With history=True the trajectory is the complete state sequence s_0 .. s_n; pass it directly to trajectory_logp. Event traces are carried by destination frames one onward, while frame zero is the initial condition. The returned array has shape (n_steps,). Call .sum() for the joint log-probability; for shaped returns explicitly reduce, for example -jnp.sum(stop_gradient(returns) * terms). Independent trajectories can be batched with an outer vmap, but time is replayed sequentially because the reconstructed state is the live scan carry. For MLE or importance ratios over a complete trace trajectory, score='all' is normally the right selection. Use transition_logp for an explicitly conditioned observed transition.


Testing your step#

A replay that forgets to co-emit its trace fields fails silently: the forward records the reset defaults, trace_from_state reads zeros back, and logp scores garbage. Guard it with the shipped jxm.check_stochastic_step(step, state, *, dt=1.0, key), which drives the step and asserts the recorded trace round-trips (it catches a forgotten trace field for discrete and dynamic steps alike, and raises AssertionError if the round-trip fails). Then check the gradient you expect:

import numpy as np

def test_trace_round_trips():
    step = MaybeDivide(p=jnp.array(0.3))
    s0 = seed(...)                                    # a state with some live cells
    jxm.check_stochastic_step(step, s0, key=key)      # raises if replay drops a trace field

def test_score_gradient_reaches_the_param():
    m = jxm.Model([MaybeDivide(p=jnp.array(0.3))])
    s0 = seed(...)
    s1 = m(s0, dt=1.0, key=key)
    g = eqx.filter_grad(lambda mm: jxm.transition_logp(mm, s0, s1, 1.0))(m)
    assert float(g.steps[0].p) != 0.0    # the recorded action is scored through p

Useful checks, by step kind:

  • Deterministic: a downstream logp gradient reaches an upstream deterministic parameter through the live re-run (the "wide" / MLE gradient); a scorer that read a detached recorded field would give zero.
  • Reparameterized dynamic: grad w.r.t. the noise-scale parameter is nonzero through an unscored replay into a scored downstream step, and zero (through that path) when the step is instead scored/frozen. And the forward simulate stays pathwise-differentiable through it.
  • Trace reset: over a multi-step rollout an additive dynamic trace field holds each step's own increment, not a running sum.

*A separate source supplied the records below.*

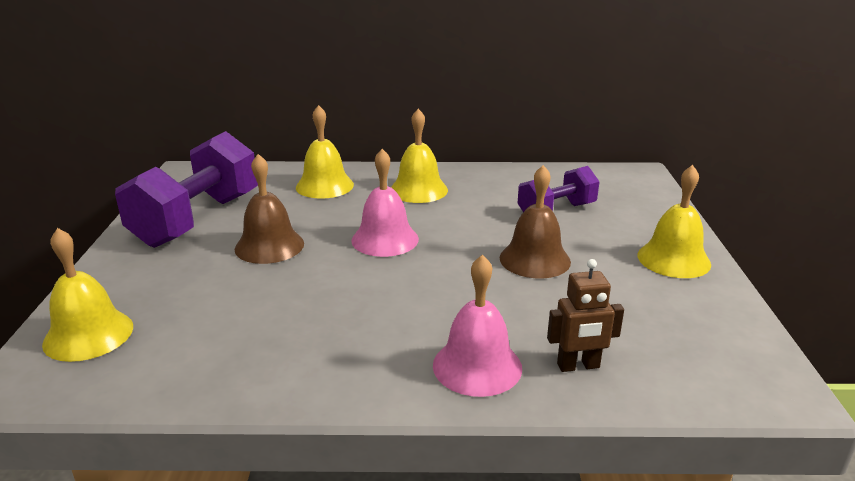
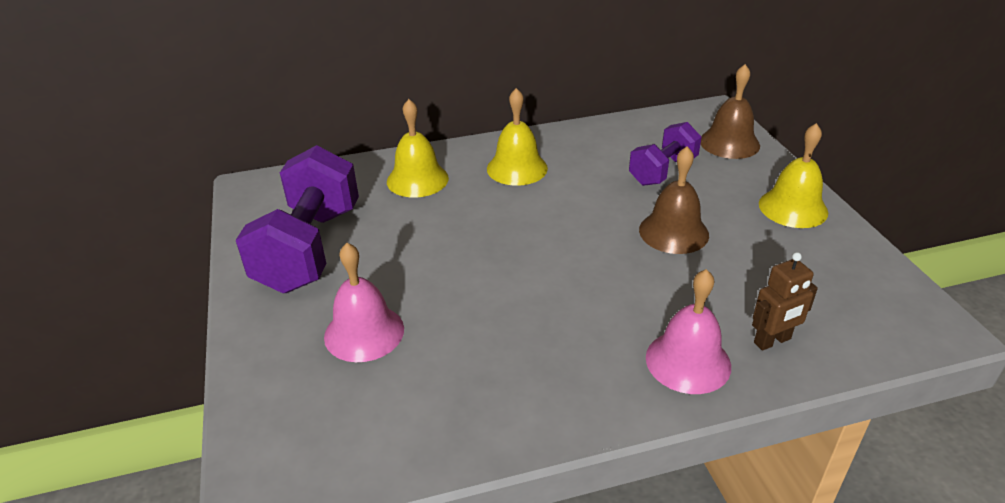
camera: 15 degrees left, 10 degrees up
(88, 335) = (292, 414): yellow bell -> none
(269, 246) = (408, 266): brown bell -> brown bell (729, 143)
(385, 239) = (520, 236): pink bell -> pink bell (364, 332)

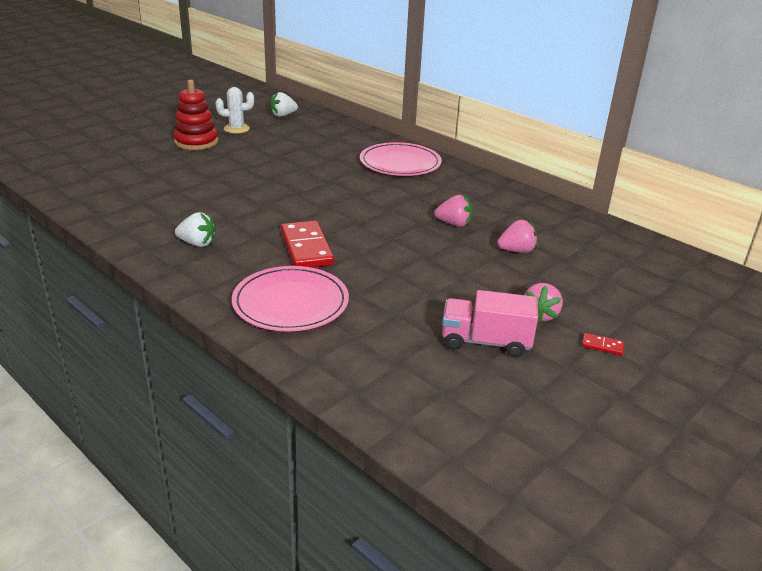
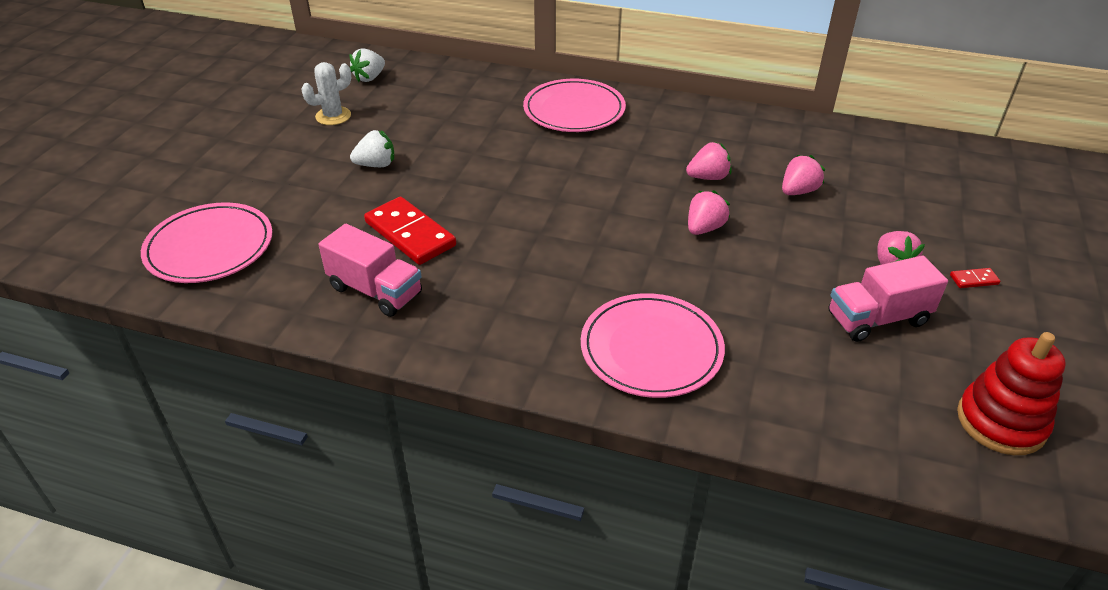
camera: 25 degrees left, 10 degrees up
(89, 172) = (210, 247): none -> pink plate
(154, 219) = (375, 291): none -> pink truck
(196, 142) = (303, 153): red stacking toy -> red stacking toy (1001, 422)
(197, 244) = (466, 308): white strawberry -> white strawberry (376, 165)
(306, 248) = (592, 267): red domino -> red domino (410, 234)
(414, 251) = (704, 228): none -> pink strawberry

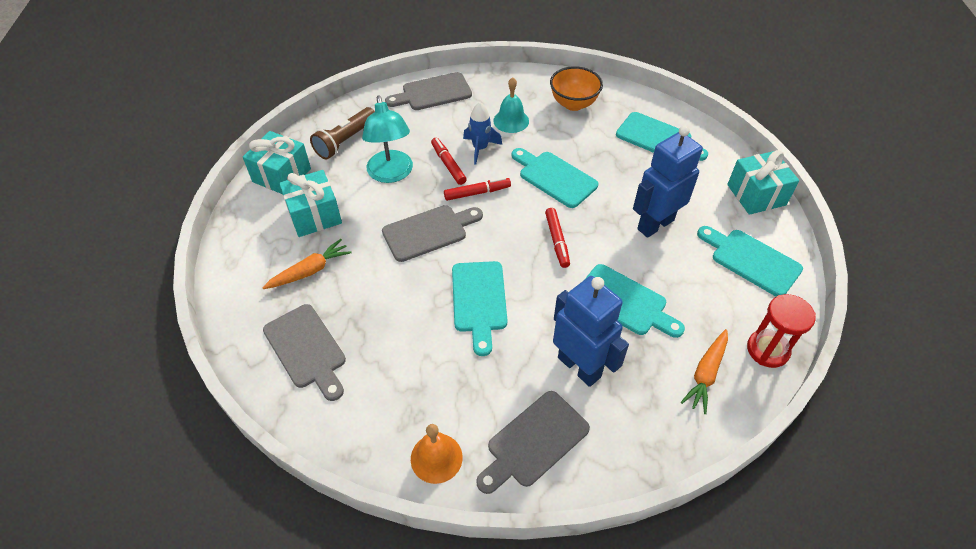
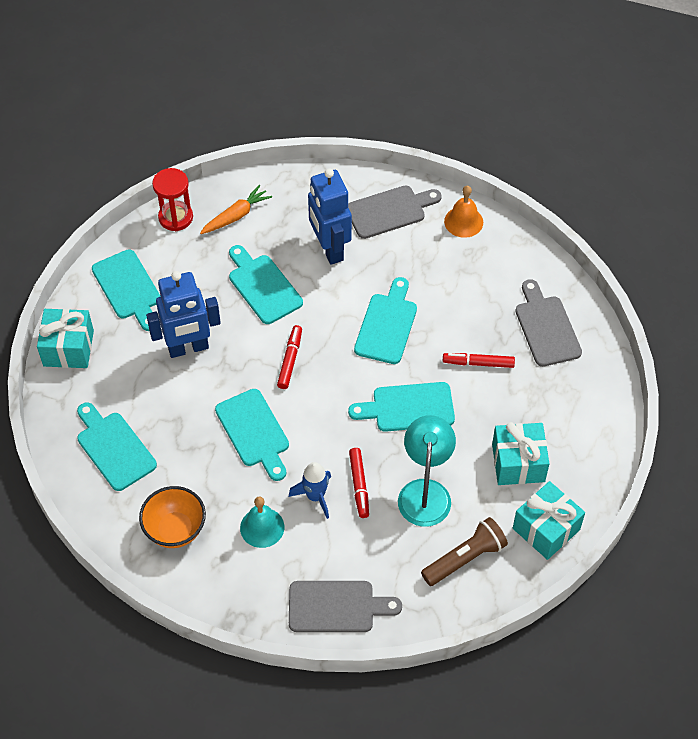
camera: 160 degrees left, 5 degrees up
(310, 271) = (532, 400): orange carrot -> none
(428, 232) = (408, 408): grey cutting board -> turquoise cutting board
(477, 193) = (343, 438): red marker -> red marker (478, 363)

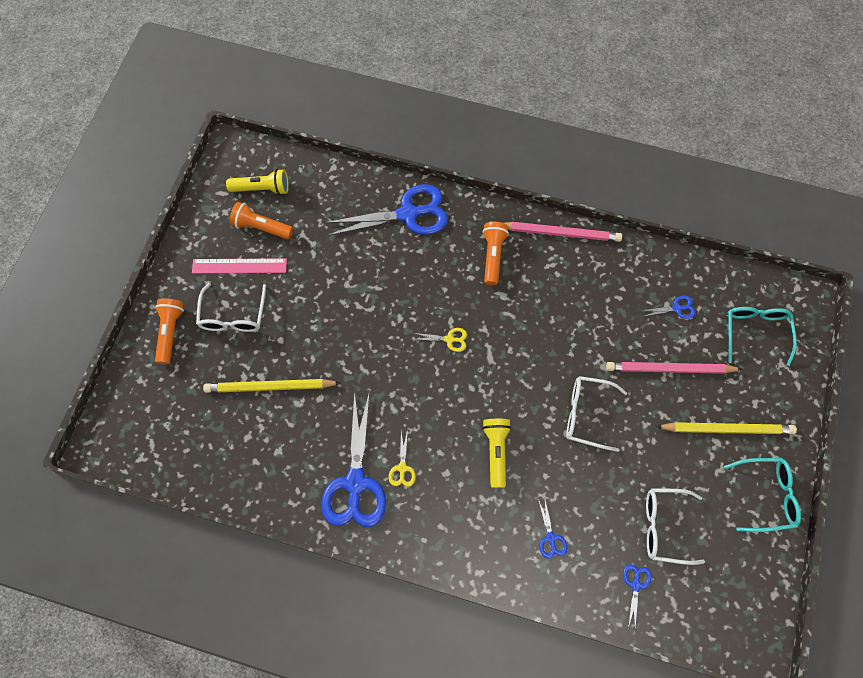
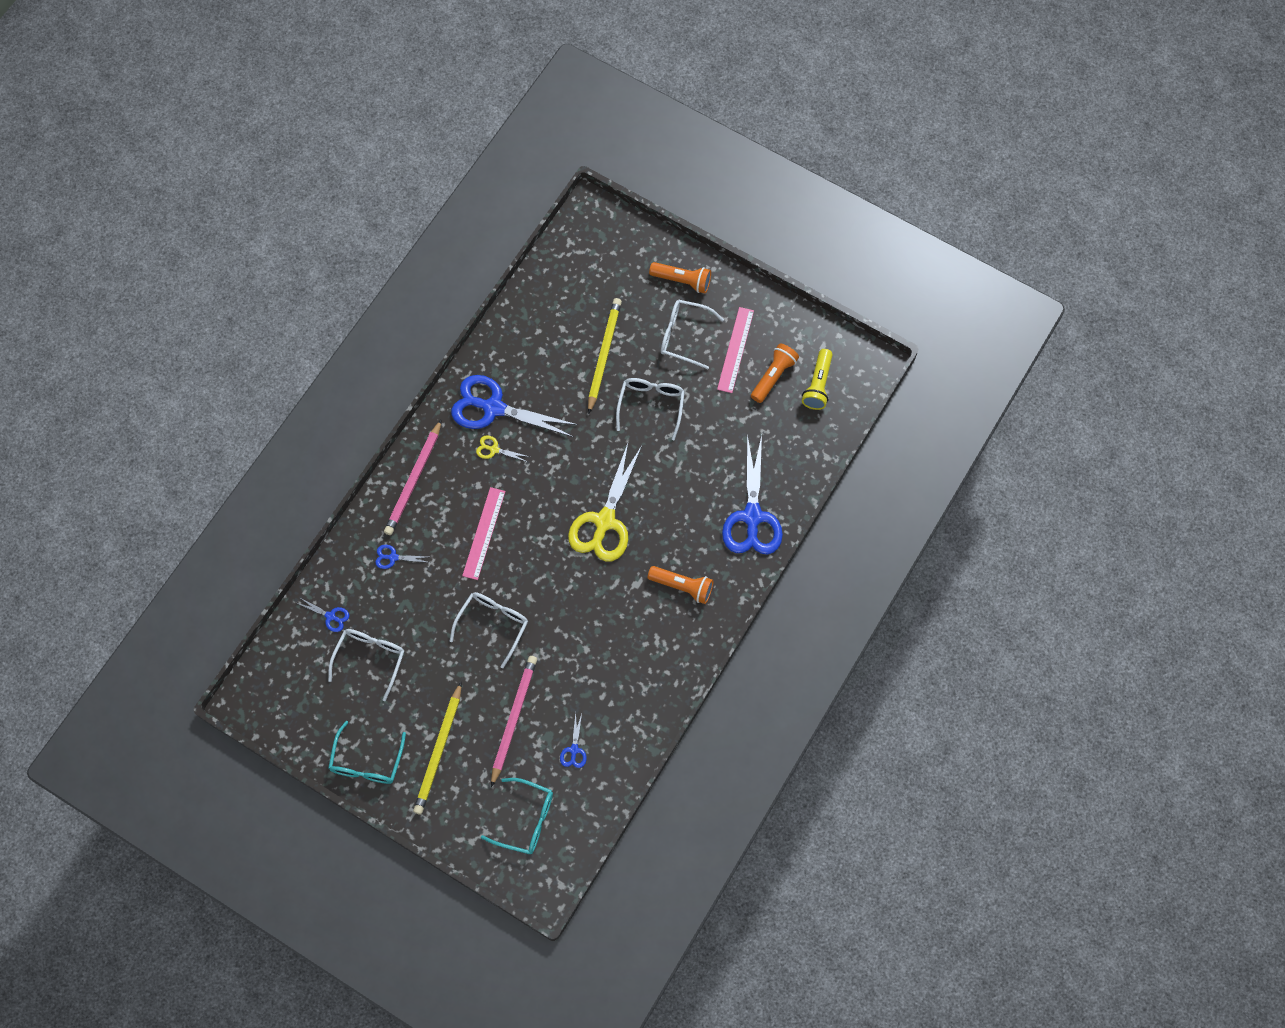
camera: 105 degrees right, 0 degrees up
(316, 327) = (651, 405): none -> white glasses
(449, 339) = (605, 521): yellow scissors -> yellow scissors, size x2.35
(496, 451) = (484, 533): yellow flashlight -> pink ruler
(560, 233) = (690, 661): pink pencil -> pink pencil (414, 480)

See tests/core/test_logp.py for the full worked suite (these toy steps live there).


Checklist#

Implementing a step:

  • [ ] Subclass SimulationStep (deterministic) or StochasticStep (scorable).
  • [ ] Set the step_type class var (QUASISTATIC / DYNAMIC / DISCRETE).
  • [ ] Declare state_reads() and state_writes() as tuples of StateFieldSpec; reuse the base specs (jxm.POSITION, ...) for base fields.
  • [ ] Numeric parameters are plain fields (jax.Array to optimize, Python scalar to freeze); eqx.field(static=True) only for structural values (shape ints, tags, callables).
  • [ ] Deterministic: implement __call__. Quasistatic/discrete return the new state (mask alive yourself); dynamic returns state.deltas(...) with dt-scaling baked in.
  • [ ] Stochastic: implement trace_writes, _dist, sample_trace, replay(..., pathwise), logp; do not write __call__. Make replay the single source of the effect and have it co-emit the trace. Set score_by_default if it should not be scored by default.
  • [ ] Trace fields ephemeral and non-shadowing; additive (dynamic) trace fields default to 0; anything that must persist is a state_writes field, not a trace field.
  • [ ] Add the step to a Model and confirm it constructs (dataflow validation) and its round-trip / gradient tests pass.

Conventions (enforced by ruff on jax_morph/; see AGENTS.md): jax.Array type hints (never np.ndarray/jnp.ndarray), single quotes, ASCII only (write epsilon, sqrt, ->; no Greek or math symbols), Google-style docstrings, and no plan/issue labels in code.